The aim of landmark-based navigation is to reduce the vehicle's dependence on satellite-based navigation systems such as GPS. Instead, the car is to store perceived landmarks on a map using the on-board sensors. If the same or another vehicle drives the same route again, it can now use the perceived landmarks to locate itself on the existing map and navigate in a targeted manner without knowing its exact global position. Landmarks are mainly objects that a human being would also use for orientation: intersections, streets and static objects that stand out from their surroundings, such as houses or individual trees on a meadow. However, abstract features can also be used in camera images that are extracted from a neural network, for example.
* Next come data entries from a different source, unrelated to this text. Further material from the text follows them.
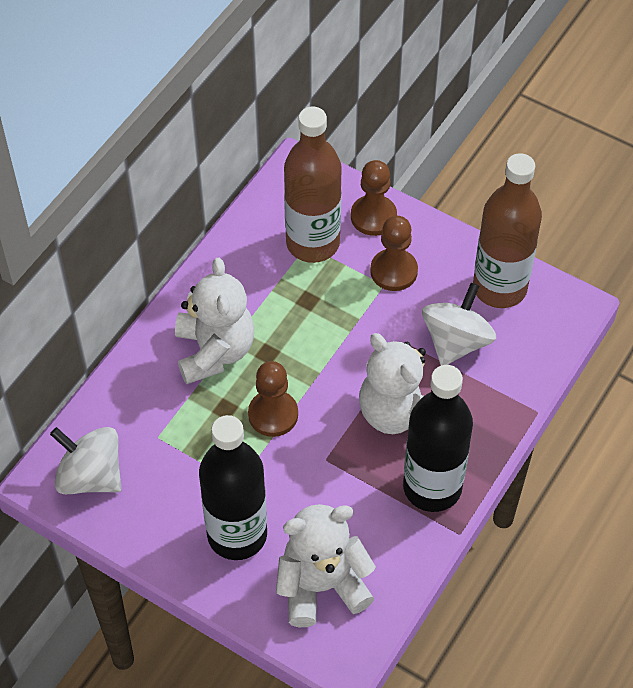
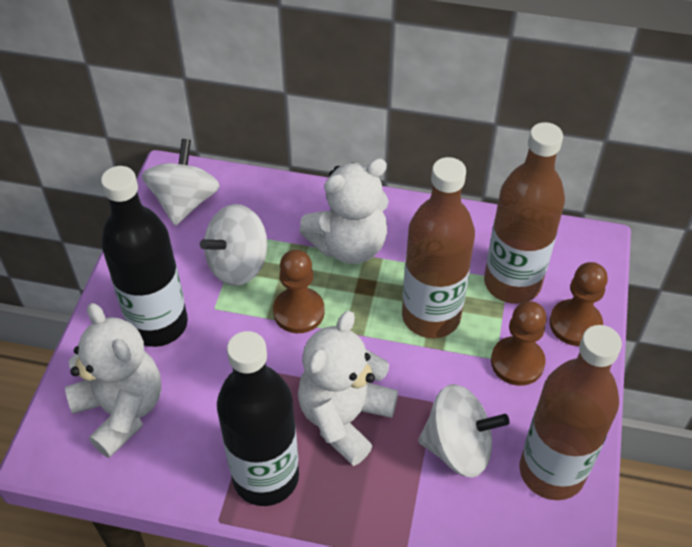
camera: 70 degrees right, 5 degrees down
(195, 449) = (238, 265): none -> white spinning top
(322, 315) = (431, 316): none -> brown bottle

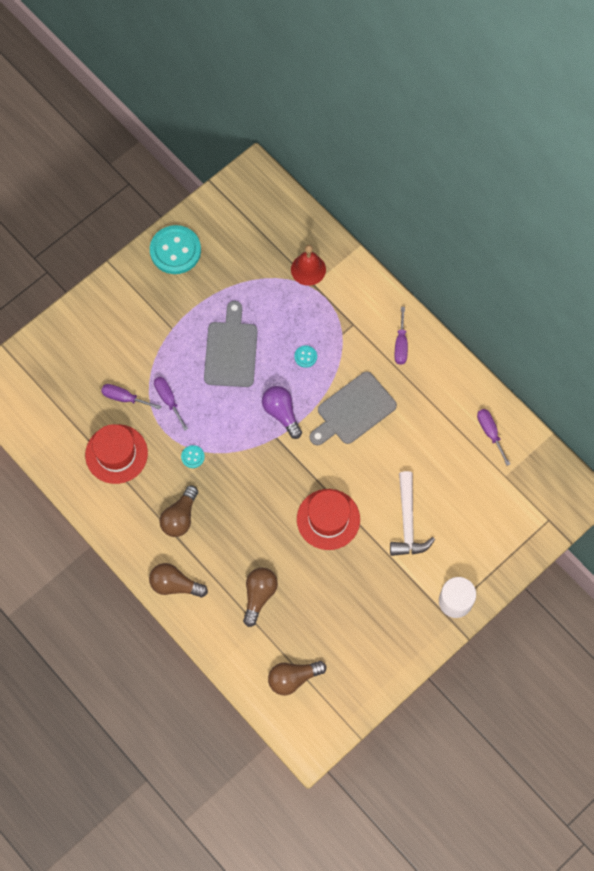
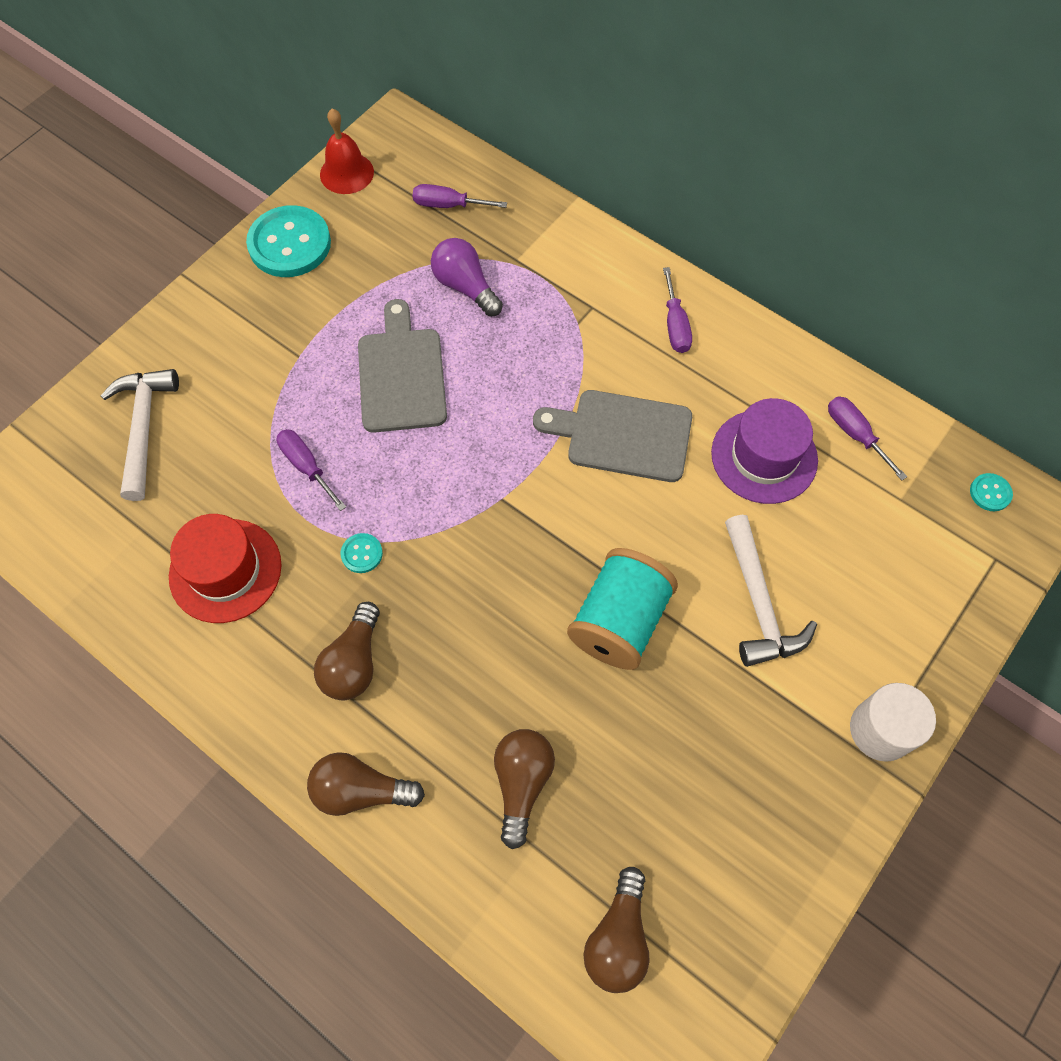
camera: 10 degrees left, 5 degrees down
(77, 360) = (143, 428): none -> white hammer
(124, 398) = (230, 475): purple screwdriver -> purple screwdriver (448, 205)
(281, 413) = (503, 458): purple light bulb -> purple light bulb (465, 287)
(293, 678) = (618, 937): brown light bulb -> brown light bulb turned 45 degrees counterclockwise
(305, 357) = (526, 365): turquoise button -> turquoise button (990, 493)
(308, 269) = (504, 240): red bell -> red bell (346, 173)
(328, 519) = (619, 621): red hat -> turquoise spool
(353, 410) = (622, 435): grey cutting board -> grey cutting board turned 60 degrees clockwise
(433, 437) = (764, 456): none -> purple hat

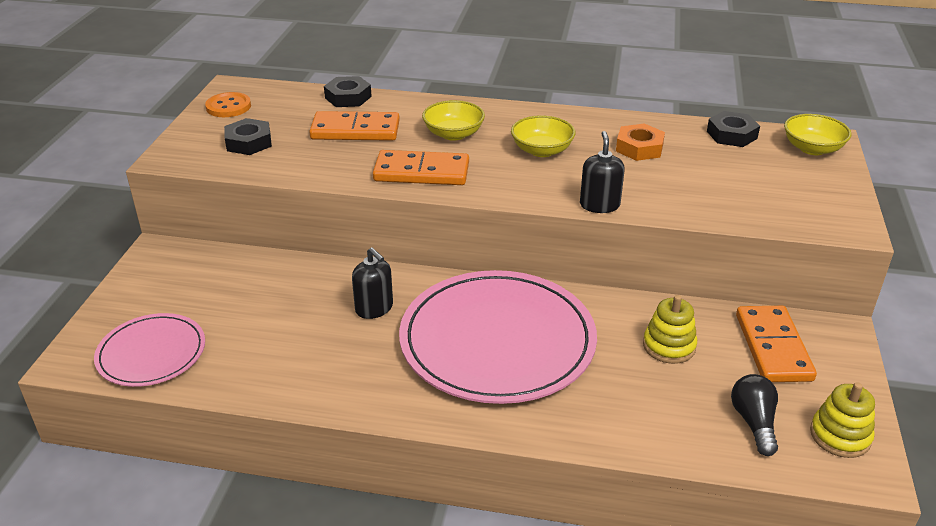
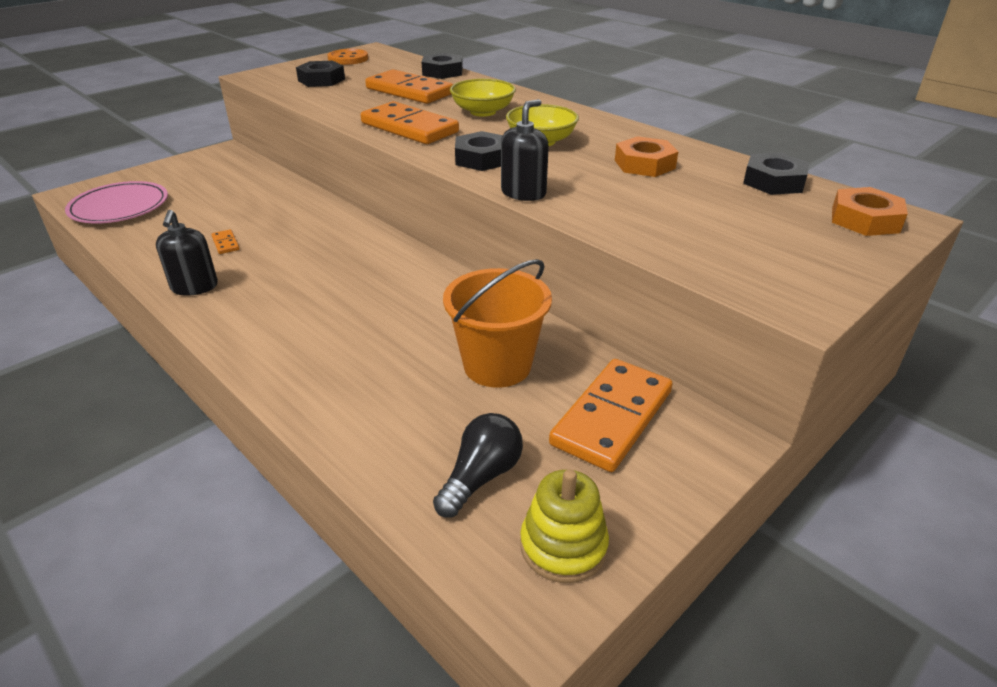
camera: 35 degrees right, 0 degrees up
(324, 344) = (225, 243): none -> orange domino
(374, 308) = (297, 234): black soap dispenser -> black soap dispenser (194, 287)
(497, 341) = (349, 294): pink plate -> none
(525, 184) = (482, 159): none -> black nut
(669, 346) = (497, 365): yellow stacking toy -> orange bucket
(812, 149) = (865, 220): yellow bowl -> orange nut

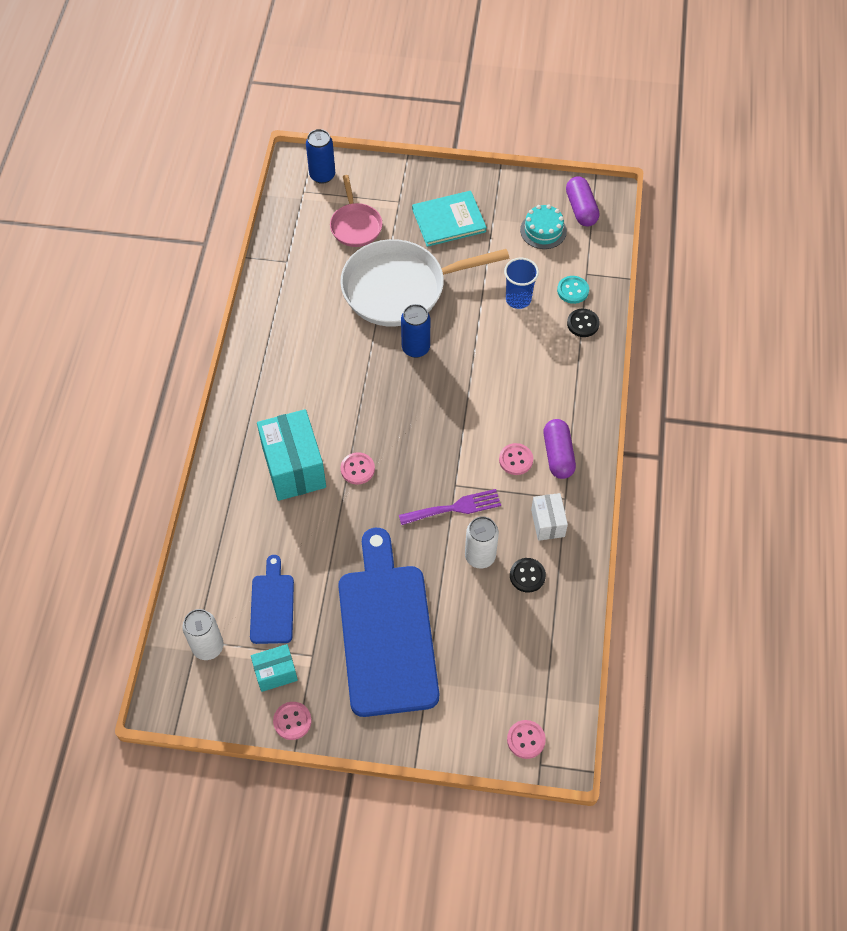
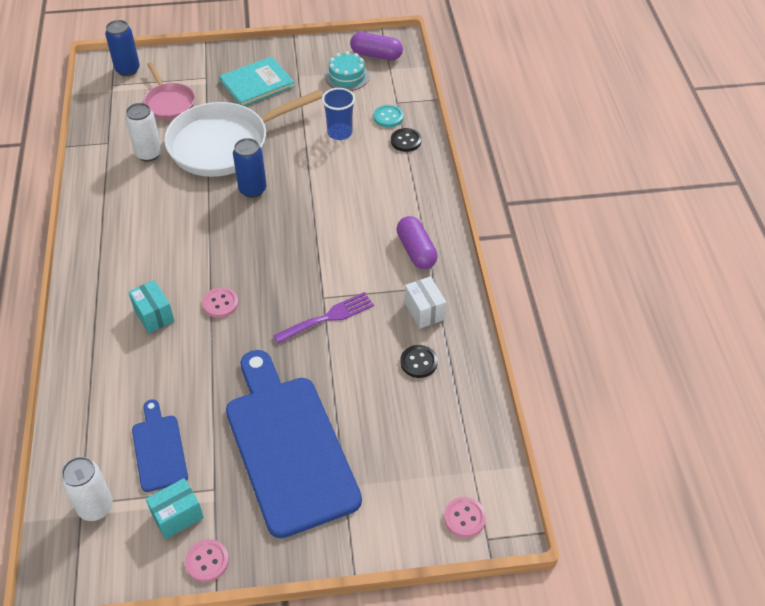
camera: 15 degrees left, 10 degrees down
(294, 467) = (154, 315): turquoise box -> turquoise box, size x0.54
(480, 556) = (366, 355): white can -> white can (148, 154)
(516, 460) = (376, 263): pink button -> none
(581, 209) = (376, 55): purple capsule -> purple capsule turned 45 degrees counterclockwise

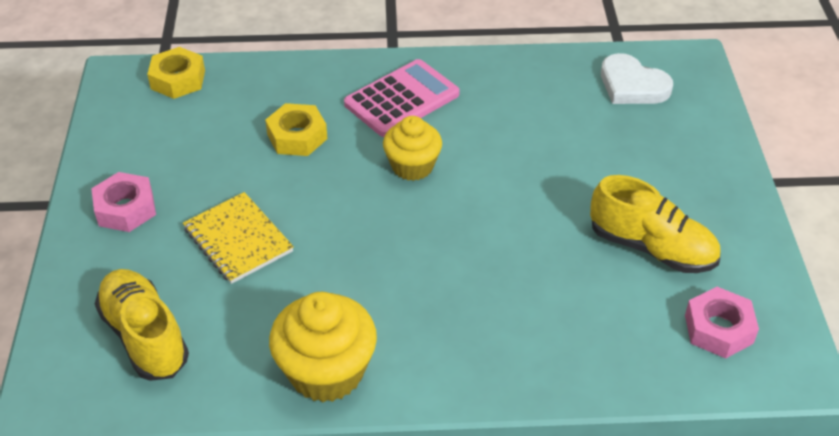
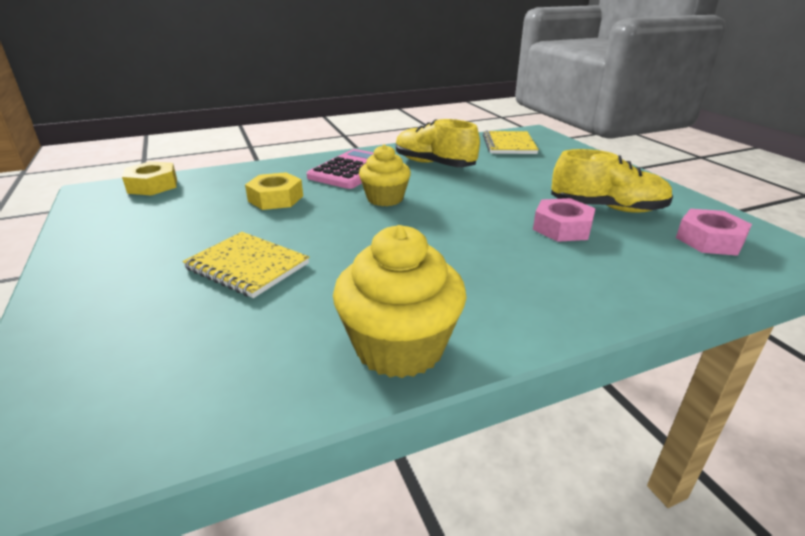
camera: 20 degrees left, 15 degrees down
(125, 209) = (113, 267): pink nut -> pink nut (562, 228)
(145, 336) = (159, 366): yellow shoe -> yellow shoe (434, 164)
(632, 85) = (509, 145): white heart -> yellow notebook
Currently, the g2o library is used to create a metric-topological map, the Levenberg-Marquardt implementation of which optimizes the map taking perception uncertainties into account. A particle filter is then used for localization within the map. Once the autonomous vehicle has successfully located itself, the path that the car followed when creating the map is transferred as the desired route to the trajectory planning module, which guides the vehicle to its destination while avoiding obstacles.
Due to the efficient internal representation of the landmarks used here, these can also be transmitted by radio to other vehicles. This functionality is used in the convoy scenario when the line of sight between the following and command vehicle breaks off. Using the landmark data received from the command vehicle, the following vehicle maps the route of the command vehicle and locates itself on the resulting map. Thus, even without visual contact, it is able to follow the path of the command vehicle and at best catch up to it again in order to continue the regular convoy journey.
In a further step, the previously metric-topological map is to be reduced to purely topological information. The registered landmarks then merely represent a kind of human-readable route description with which the autonomous vehicle can reach its destination without knowing how many metres it still has to cover. Such a description could take the following form: "Drive along the dirt road to the third intersection, turn right there and stay at the house painted red". The challenges here lie primarily in the precise recognition and classification of landmarks.